Enbridge’s dividends are safe and could continue to increase in the future, thanks to its diversified cash flows and contractual arrangements. Further, continued strength in its core business and expected improvement in mainline volumes are likely to support its distributable cash flows and drive dividends in 2021. Also, cost and productivity improvements and focus on utility rate base additions are likely to support its dividend payments.
Pembina Pipeline
Pembina Pipeline (TSX:PPL)(NYSE:PBA) has maintained and increased its dividend from 1998. Thanks to its diversified and contracted business, Pembina generates high-quality earnings and delivers robust fee-based cash flows that cover its dividend payouts.
Pembina’s EBITDA and EPS have grown at a CAGR of 13.0% and 9.3% from 2009 to 2019. Meanwhile, Pembina raised its dividend per share at a CAGR of 4.2% during the same period. Pembina’s highly contractual business is likely to generate strong fee-based adjusted EBITDA in the coming years that could continue to drive its dividends. Further, the expected improvement in energy demand in 2021 bodes well for its growth. The pipeline company pays monthly dividends and offers a high yield of 7.1%.
NorthWest Healthcare Properties
NorthWest Healthcare Properties REIT (TSX:NWH.UN) offers a high yield of 6.1%, which is safe and sustainable in the long run. The company’s healthcare-focused real estate portfolio generates strong cash and remains resilient to the economic cycles. Moreover, its accretive acquisitions and deleveraging of the balance sheet augur well for growth.

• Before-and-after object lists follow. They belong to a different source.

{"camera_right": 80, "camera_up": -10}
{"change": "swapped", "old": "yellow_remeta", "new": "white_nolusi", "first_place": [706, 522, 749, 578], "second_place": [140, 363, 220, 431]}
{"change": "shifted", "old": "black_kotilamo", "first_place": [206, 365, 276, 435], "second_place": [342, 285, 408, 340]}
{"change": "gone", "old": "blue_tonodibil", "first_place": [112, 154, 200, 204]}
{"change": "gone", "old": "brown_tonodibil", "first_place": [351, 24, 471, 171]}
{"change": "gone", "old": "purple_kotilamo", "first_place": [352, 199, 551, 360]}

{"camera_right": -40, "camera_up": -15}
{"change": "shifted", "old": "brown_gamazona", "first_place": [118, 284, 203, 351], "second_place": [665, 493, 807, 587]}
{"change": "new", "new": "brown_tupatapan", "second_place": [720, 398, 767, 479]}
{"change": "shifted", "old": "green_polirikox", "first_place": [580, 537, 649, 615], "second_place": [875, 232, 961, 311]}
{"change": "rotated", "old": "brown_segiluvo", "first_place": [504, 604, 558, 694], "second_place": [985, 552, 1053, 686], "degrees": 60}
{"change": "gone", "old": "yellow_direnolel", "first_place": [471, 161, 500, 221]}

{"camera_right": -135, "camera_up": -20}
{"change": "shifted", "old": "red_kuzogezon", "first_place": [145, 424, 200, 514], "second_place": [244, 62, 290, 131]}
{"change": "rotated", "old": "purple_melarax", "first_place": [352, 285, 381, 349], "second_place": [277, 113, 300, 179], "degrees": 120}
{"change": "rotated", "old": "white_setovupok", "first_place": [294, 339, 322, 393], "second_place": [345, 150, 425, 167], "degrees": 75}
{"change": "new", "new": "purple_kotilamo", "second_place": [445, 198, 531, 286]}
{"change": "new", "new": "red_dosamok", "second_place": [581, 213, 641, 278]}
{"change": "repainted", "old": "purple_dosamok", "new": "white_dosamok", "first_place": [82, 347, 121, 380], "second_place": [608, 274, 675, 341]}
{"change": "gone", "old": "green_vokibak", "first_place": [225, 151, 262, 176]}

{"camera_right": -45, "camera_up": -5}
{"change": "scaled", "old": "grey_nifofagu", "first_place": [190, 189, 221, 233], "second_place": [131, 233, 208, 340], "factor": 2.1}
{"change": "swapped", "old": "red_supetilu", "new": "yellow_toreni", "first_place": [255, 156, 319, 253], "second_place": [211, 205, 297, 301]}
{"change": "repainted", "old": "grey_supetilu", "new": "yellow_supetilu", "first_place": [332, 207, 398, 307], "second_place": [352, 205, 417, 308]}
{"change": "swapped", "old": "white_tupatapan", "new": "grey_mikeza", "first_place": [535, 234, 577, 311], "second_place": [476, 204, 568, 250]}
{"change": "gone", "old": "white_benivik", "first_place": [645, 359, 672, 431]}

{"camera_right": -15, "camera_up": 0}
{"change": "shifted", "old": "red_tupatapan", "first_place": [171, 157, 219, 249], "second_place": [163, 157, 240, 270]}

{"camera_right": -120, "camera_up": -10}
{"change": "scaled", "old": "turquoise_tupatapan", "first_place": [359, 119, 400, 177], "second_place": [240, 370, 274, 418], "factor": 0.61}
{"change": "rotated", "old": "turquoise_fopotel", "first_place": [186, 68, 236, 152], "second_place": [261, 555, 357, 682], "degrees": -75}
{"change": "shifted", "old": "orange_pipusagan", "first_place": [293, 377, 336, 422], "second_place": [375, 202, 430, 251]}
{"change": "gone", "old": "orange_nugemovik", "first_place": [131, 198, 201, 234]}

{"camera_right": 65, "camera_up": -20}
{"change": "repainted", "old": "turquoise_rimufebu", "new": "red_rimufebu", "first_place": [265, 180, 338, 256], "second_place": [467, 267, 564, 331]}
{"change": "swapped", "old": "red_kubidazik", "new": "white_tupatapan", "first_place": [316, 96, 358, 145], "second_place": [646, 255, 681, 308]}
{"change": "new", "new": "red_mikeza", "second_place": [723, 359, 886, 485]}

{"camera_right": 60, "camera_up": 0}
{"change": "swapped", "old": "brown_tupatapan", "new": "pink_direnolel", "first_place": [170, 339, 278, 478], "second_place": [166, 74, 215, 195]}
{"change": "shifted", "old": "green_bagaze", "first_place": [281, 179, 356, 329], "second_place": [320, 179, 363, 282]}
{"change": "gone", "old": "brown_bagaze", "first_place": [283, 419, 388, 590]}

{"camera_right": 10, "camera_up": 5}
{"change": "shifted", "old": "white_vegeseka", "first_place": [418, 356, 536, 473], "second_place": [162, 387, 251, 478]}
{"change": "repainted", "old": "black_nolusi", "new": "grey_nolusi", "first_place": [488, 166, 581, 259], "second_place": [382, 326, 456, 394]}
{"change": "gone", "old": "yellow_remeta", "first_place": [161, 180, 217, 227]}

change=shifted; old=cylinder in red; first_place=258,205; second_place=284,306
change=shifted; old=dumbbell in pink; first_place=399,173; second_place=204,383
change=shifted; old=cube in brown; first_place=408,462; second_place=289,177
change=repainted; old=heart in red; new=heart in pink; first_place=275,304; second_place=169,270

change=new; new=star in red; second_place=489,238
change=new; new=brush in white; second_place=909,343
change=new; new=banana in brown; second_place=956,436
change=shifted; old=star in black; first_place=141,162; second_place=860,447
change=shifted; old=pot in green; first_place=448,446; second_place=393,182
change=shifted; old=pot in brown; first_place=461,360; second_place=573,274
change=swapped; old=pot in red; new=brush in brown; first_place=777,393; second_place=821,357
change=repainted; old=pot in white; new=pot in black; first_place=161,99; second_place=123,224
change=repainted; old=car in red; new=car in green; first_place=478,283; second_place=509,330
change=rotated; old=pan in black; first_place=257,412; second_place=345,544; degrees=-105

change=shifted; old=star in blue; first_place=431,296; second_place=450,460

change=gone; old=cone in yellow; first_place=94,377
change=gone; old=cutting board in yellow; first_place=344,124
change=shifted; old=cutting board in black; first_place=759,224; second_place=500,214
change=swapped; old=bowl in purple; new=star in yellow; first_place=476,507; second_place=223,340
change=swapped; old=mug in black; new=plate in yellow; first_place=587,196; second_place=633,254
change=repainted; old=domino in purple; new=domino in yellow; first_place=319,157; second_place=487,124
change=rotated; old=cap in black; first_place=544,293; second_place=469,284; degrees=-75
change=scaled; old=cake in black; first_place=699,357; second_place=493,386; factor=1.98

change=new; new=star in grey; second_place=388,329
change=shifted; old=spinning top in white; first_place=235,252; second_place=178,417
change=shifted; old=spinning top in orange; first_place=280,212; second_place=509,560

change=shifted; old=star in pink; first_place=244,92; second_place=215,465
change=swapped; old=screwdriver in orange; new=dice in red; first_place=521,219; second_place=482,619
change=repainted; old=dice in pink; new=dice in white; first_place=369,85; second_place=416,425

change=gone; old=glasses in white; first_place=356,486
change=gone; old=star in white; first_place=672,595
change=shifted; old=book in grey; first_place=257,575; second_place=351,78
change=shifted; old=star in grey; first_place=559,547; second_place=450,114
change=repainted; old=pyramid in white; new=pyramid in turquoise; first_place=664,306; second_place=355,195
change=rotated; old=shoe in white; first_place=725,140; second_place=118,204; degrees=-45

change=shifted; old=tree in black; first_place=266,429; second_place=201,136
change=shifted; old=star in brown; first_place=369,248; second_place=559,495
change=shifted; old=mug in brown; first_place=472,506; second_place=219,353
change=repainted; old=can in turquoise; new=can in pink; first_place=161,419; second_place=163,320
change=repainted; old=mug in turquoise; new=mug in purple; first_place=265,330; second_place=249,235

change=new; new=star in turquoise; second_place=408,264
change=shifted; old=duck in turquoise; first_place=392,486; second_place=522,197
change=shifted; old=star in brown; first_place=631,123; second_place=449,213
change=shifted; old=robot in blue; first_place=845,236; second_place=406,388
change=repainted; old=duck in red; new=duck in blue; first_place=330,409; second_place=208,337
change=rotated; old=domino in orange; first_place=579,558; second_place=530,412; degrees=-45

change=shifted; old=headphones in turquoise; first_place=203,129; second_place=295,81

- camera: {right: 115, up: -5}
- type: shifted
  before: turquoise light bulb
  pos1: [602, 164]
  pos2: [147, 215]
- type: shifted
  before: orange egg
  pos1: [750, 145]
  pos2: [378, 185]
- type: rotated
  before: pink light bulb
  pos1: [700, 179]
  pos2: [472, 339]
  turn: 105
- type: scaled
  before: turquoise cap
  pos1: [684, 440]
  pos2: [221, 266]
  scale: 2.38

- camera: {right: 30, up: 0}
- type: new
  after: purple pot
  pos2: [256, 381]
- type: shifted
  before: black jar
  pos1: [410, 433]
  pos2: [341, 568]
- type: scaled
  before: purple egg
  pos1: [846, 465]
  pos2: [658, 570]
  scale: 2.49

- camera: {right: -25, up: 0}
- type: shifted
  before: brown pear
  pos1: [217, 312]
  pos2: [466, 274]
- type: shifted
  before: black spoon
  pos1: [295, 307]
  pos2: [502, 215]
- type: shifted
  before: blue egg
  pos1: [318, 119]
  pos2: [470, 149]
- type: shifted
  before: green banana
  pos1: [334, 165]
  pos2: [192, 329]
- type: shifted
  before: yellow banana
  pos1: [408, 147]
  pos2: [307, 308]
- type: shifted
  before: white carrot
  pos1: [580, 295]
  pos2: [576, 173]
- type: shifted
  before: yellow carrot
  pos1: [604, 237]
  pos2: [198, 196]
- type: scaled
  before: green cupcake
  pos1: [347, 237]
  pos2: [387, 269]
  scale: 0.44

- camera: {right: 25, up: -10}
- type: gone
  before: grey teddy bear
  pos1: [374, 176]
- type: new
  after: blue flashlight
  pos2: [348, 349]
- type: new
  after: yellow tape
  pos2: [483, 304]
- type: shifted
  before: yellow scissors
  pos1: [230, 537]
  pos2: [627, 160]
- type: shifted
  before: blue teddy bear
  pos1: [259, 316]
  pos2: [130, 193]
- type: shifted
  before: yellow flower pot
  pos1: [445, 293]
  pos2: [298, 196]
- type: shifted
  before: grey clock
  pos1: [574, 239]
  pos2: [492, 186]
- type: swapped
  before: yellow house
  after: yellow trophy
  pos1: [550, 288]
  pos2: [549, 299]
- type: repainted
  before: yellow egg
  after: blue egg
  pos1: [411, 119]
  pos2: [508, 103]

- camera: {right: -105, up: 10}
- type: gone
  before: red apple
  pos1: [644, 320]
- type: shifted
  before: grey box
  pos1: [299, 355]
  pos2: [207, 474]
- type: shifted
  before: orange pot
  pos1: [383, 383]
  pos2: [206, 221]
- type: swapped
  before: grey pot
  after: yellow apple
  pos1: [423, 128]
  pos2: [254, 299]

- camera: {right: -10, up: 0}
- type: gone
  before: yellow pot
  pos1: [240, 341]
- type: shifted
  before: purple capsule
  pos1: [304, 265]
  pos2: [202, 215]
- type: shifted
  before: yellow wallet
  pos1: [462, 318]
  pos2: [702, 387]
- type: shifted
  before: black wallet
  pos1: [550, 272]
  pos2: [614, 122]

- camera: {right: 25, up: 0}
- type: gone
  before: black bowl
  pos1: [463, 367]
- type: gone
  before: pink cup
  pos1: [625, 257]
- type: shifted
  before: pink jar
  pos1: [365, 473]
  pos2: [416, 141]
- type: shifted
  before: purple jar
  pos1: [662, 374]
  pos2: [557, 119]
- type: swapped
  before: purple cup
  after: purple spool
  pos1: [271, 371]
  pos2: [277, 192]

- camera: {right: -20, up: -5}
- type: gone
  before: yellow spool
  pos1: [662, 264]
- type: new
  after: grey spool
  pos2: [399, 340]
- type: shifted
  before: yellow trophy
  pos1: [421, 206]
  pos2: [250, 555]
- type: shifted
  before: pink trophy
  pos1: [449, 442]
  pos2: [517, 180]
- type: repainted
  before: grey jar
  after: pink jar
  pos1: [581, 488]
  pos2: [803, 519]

Most of NorthWest’s tenants have funding from public healthcare systems and governments. Meanwhile, its occupancy rates and lease expiry term remain high, which is encouraging. NorthWest Healthcare’s resilient portfolio, geographic expansion, and strong M&A pipeline positions it well to continue to boost its investors’ returns through consistent dividend payments.
TC Energy
TC Energy (TSX:TRP)(NYSE:TRP) stock should be part of your income portfolio with its high-quality earnings base. The company raised its dividends at a CAGR of 7% since 2000. Further, it remains on track to increase it at a single-digit rate in 2021 and beyond.
The company’s assets are either regulated or are backed by long-term contracts that make it relatively immune to the volatility in the commodity prices and volumes. Further, its multi-billion-dollar secured growth program is expected to drive its earnings and cash flows and, in turn, its dividends. TC Energy pays quarterly dividends and offers a high yield of over 5.7%.
Final thoughts
These four Canadian companies have a resilient and diversified business that generates robust cash flows to support dividend payments. Despite the near-term challenges, investors could expect these companies to continue maintaining and growing their dividends in 2021 and beyond.